Cevap? Pek muhtemel kadın doğanların değil, kadın olanların. Sosyal medyada önce kendi hakkına, sonra da kendi gibi herkesin gıyabına sahip çıkan kalıpların dışında bir heretiğin hareketine destek vermek; ancak bu zorlu yolda parmağındaki tektaştan olma korkusuyla biricik kocasını kaybetmemek gibi bir risk alanların. Ya da kasaya giderken güç bela ele geçirilen bir hesap fişindeki tüm harcamaları karşılayabilme cesaretine sahip olanların. O halde kadın olmak, dişi olarak doğmak değil; kadın olmaya giden bir yolculuğu esas alanların. Birey olmaya giden yolculuğun da üzerine eklendiği zaman ortaya iki kişinin mücadelesini kapsayan yeni bir adisyonla uğraşmak olan ve elinde olmayan sebeplerin iştigal ettirdiği durumlara binaen; iki kişilik hesap ödemek durumunda kalınan ontolojik bir mücadelenin ortasında kalanların. Ne acı! Halbuki prenseslerin kaderi hiç de böyle dile getirilmemişti. Belki de böceğe dönüşenlerin tasası ve derdi buna mümkün mertebe izin vermemişti. Garip… Acaba nazar falan mı değmişti?

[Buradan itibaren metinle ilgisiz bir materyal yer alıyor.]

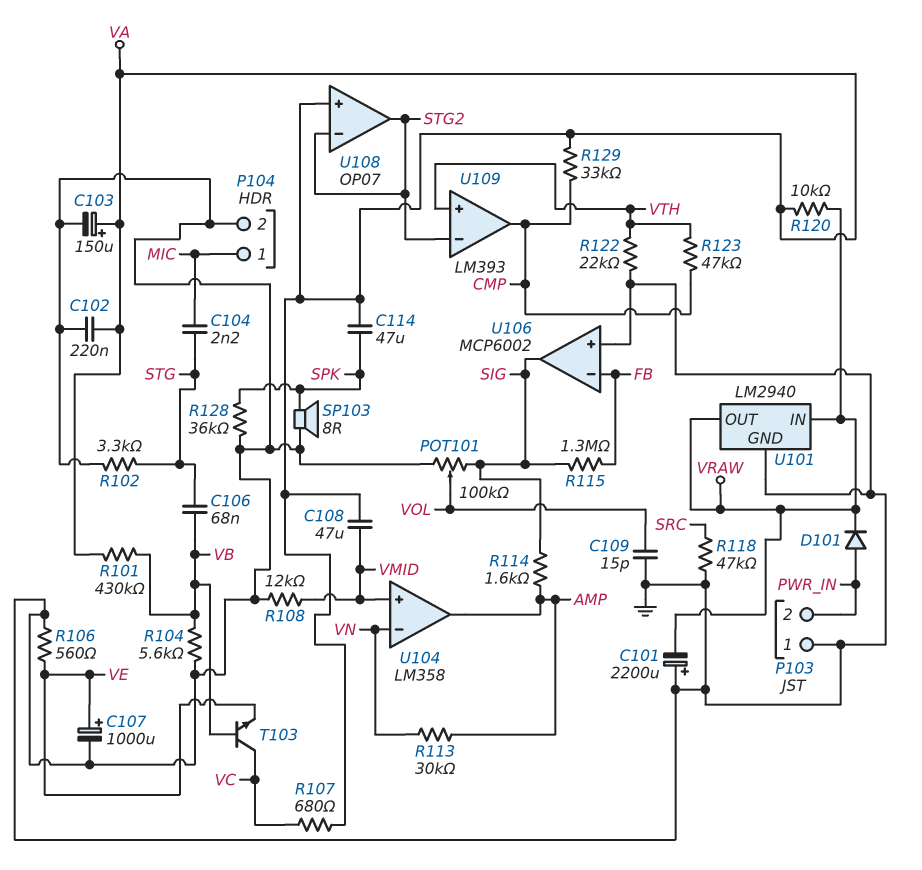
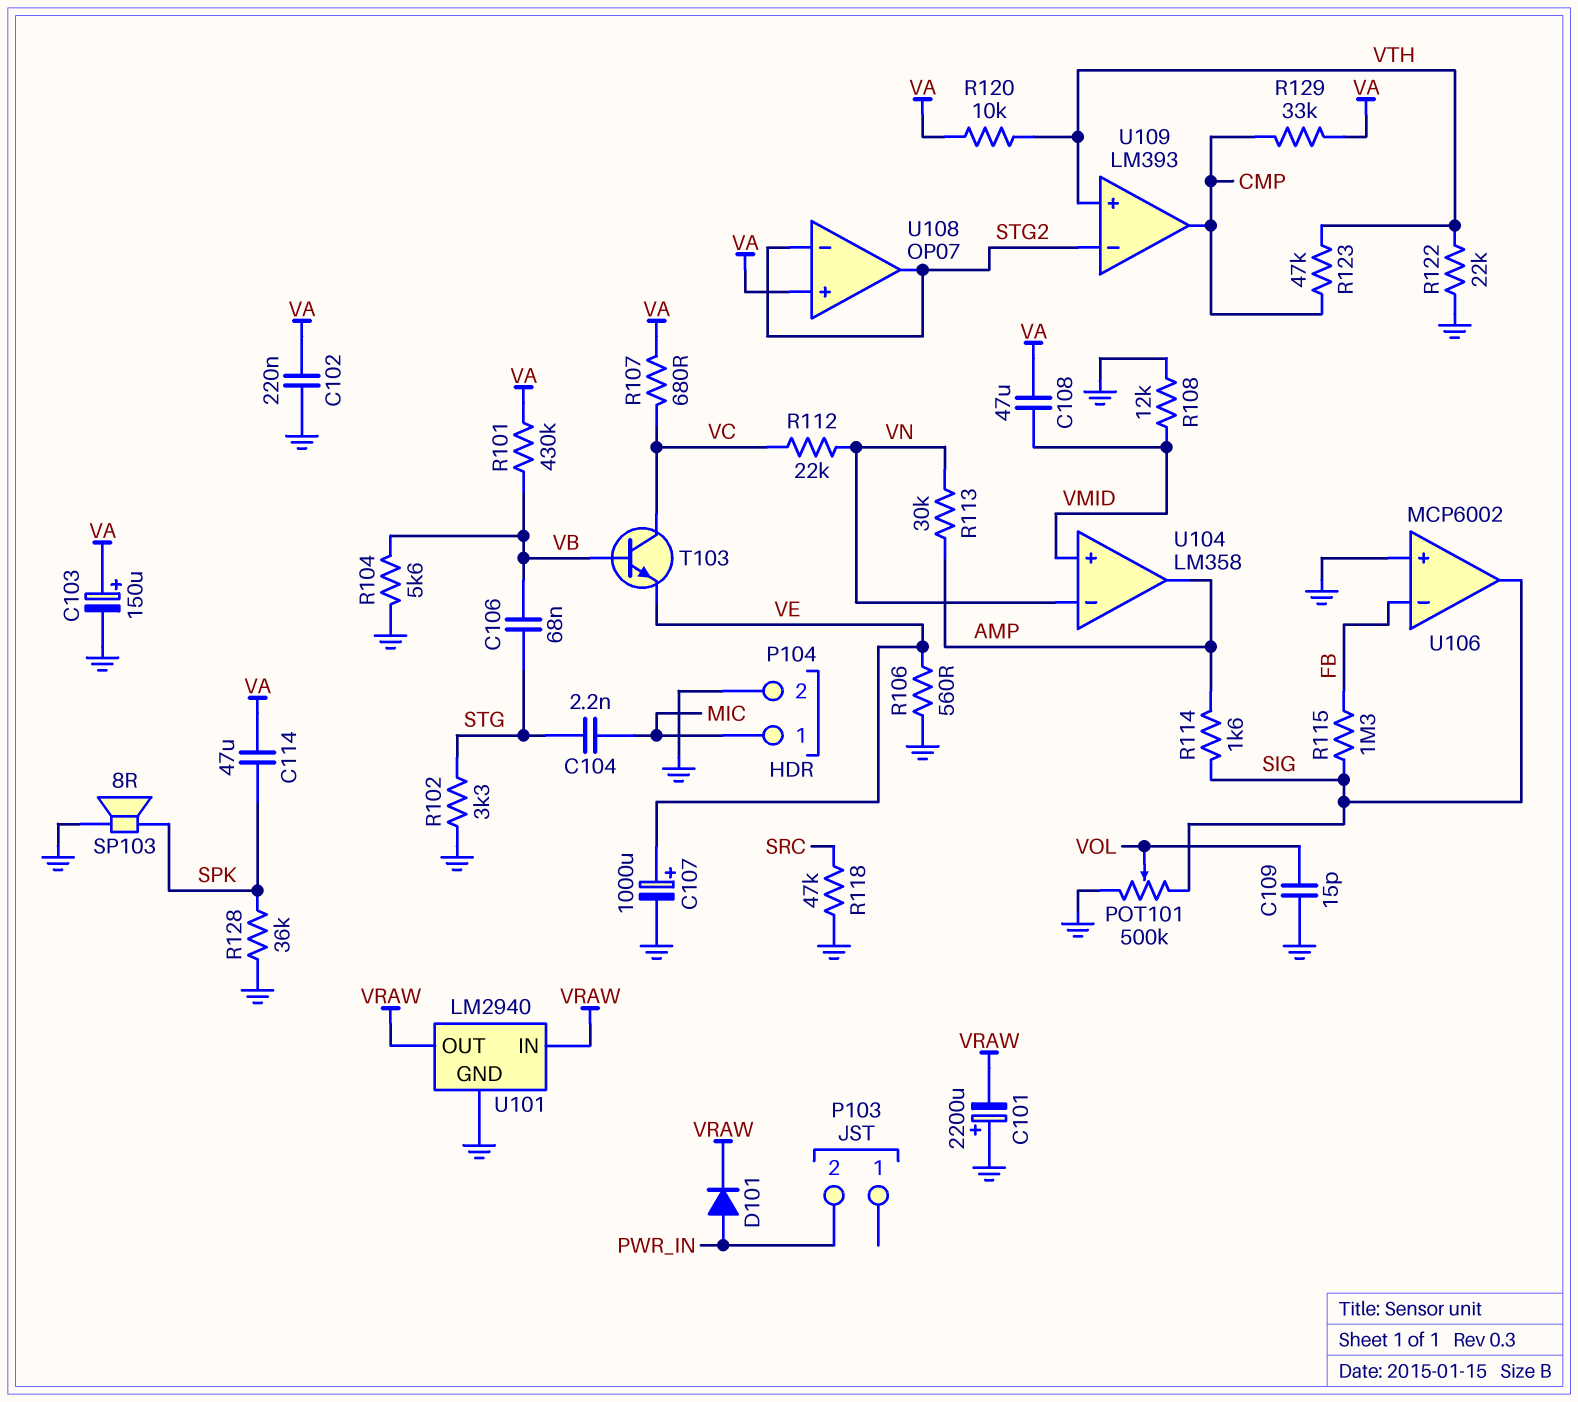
P103 pin 1: GND -> none
POT101: 100k (GND, SIG, wiper VOL) -> 500k (GND, SIG, wiper VOL)
R112: none -> 22k (VC, VN)
R120: 10k (VA, VRAW) -> 10k (VA, VTH)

Fransız feminist eleştirmenlerin tam da bu nazar söylemini de kapsayarak ortaya koydukları bir soru, postmodern feminizme dair dile getirilebilecek önemli bir noktayı da tekrar gökyüzüne çıkarıyor: Ataerkil ve geleneksel düşünceden etkilenmemiş bir dil mevcut bulunmuyor. Bu durumda sübjektif bir kadın üslubu nasıl ifadesini buluyor? Tam bu noktada özellikle Gündüzdüşü 1 ve 2 metinlerinin de yardımıyla dilin yapısökümü yapılıyor ve yerine yazarın kendi tarzını koyduğu yeni bir dile de şahit olunuyor. Edebiyatın böylesine dönüşümler yaşaması; hem zamanın itkilerini ortaya koyması açısından hem de üslupların bir başka biçim alması bakımından son derece sevindirici bir yafta. Otobiyografinin gölgesinde ele alınan yazılar, gündüz kurduğu düşlerin kıskancında okuyucuyu da semiyotik bir yolculuğun bu şekilde farklı bir tarafıyla tanıştırıyor.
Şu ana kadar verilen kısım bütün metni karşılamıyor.